J's senior year was the same way. All he had to do was show up, and they would be happy to jettison him out a side door without a proper diploma. Be careful. The moment J turned 18, the school threw a huge brick wall at me. They told him I no longer needed to be involved...period. I was the only one fighting for his education, and they didn't want anyone fighting against them. I was fighting for a real diploma and the education to go with it, instead of a certificate of completion that looked like a real diploma, but didn't hold the same weight because he wasn't going to be able to pass the SBA tests which students are required to pass in order to graduate. Oh! But they didn't give him an Algebra II class, and guess what?! There are Algebra II questions on that test. Yeah...he's going to pass that for sure...Not! They were completely setting J and a bunch of the other special education students up for failure. My blood boils just thinking about it.

J didn't care about school. He wanted to drop out, so there was no way he would sign anything giving me any right to fight for him. The only leverage I had over him to stay in school was the truck I gave him when he turned 18, but kept in my name. He graduated with a valid diploma 3 months after he turned 19. Boy was that a rough year and 3 months! Whew!

My advice is to get everything sorted out in your favor as quickly as possible. I hope you have better schools and better teachers than we have. I'm sending you all my best wishes.
 

ksm

Well-Known Member
Roxona, my J didn't have any special classes...but barely squeaked by the required classes. She won't have to pass any final evaluations to get her HS diploma. She had considered switching to a GED Plus program, but that would have involved passing exams, so she stuck it out. I did get a 504 Plan in place two months ago. It can follow her in to college, if she goes... She talks about it, but I know it will be very difficult for her. She has never been able to study, do homework, and turn it in. I would like her to take one class...and see how she does, before signing up for a full load. KSM
 

InsaneCdn

Well-Known Member
She always says she is going to do something, then gets distracted.
KSM - this trait tends to show up more often in kids with developmental challenges - autism spectrum, fetal alcohol exposure, etc. It's like there are "holes" in their brains, and when something falls into a "hole", it gets lost.
 

soapbox

Member
Highly distractible, no follow-through, "holes" in their brains...

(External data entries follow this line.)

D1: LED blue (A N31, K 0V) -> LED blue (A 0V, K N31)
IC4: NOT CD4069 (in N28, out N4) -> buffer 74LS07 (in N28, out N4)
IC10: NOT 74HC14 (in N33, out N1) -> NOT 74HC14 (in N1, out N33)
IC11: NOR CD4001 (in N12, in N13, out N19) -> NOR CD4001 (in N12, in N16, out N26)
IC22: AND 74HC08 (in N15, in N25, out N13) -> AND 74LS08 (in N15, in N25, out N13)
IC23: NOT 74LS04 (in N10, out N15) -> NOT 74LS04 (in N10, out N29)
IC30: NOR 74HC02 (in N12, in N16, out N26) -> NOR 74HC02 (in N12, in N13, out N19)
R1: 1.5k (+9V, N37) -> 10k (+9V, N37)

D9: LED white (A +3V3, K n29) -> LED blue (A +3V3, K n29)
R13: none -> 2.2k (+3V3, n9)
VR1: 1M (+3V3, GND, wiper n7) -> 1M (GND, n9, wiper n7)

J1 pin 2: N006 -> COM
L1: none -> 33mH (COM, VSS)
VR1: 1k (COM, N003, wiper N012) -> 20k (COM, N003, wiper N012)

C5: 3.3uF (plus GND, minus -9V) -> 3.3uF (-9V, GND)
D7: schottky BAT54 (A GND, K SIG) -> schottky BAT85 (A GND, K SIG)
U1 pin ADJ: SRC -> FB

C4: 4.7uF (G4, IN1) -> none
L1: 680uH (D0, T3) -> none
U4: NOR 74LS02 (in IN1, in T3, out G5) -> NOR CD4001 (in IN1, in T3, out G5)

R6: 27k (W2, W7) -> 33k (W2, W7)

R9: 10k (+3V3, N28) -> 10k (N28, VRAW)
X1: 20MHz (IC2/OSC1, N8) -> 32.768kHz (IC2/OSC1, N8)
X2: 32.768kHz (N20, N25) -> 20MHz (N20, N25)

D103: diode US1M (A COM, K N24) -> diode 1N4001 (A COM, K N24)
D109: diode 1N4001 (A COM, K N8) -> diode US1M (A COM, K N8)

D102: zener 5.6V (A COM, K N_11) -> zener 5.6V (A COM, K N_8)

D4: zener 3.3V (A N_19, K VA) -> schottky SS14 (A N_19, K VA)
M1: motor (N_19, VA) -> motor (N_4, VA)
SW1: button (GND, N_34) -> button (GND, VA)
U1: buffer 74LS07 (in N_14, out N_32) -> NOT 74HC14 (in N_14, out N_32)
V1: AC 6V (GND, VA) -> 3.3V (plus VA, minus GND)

Could also be a casein intolerance. Casein is the major protein in milk. There are multiple types of casein. Different types of milk have a different composition of casein.

For some of us, casein is like a mind-numbing drug. Slows down our thinking, inhibits storage and recall of plans and intentions, contributes to losing items (we don't remember where we put them or that we even had them).

Have you ever tried taking her onto a dairy-free or casein-free diet?
 

ksm

Well-Known Member
Soapbox... We have never tried a dairy free diet...I will google it, but I don't think I would have much luck as she plans to move out soon. Plus she is a very finicky eater. She does eat cheese, like Mac and cheese, nachos, etc but will rarely eat any fruit or vegetable. KSM
 

soapbox

Member
If casein is a problem, it can be like an addiction. I was taken off milk when still in elementary school. The difference was huge, and even I knew that. But I had - and still have - this incredible craving for milk, cheese, and ice cream. It's scary sometimes. When it hits really strong, I have to go out and buy a non-dairy treat to keep myself from raiding the cheese drawer. And I'm a fully-functional adult who knows what is going on with this. So I understand the challenge here.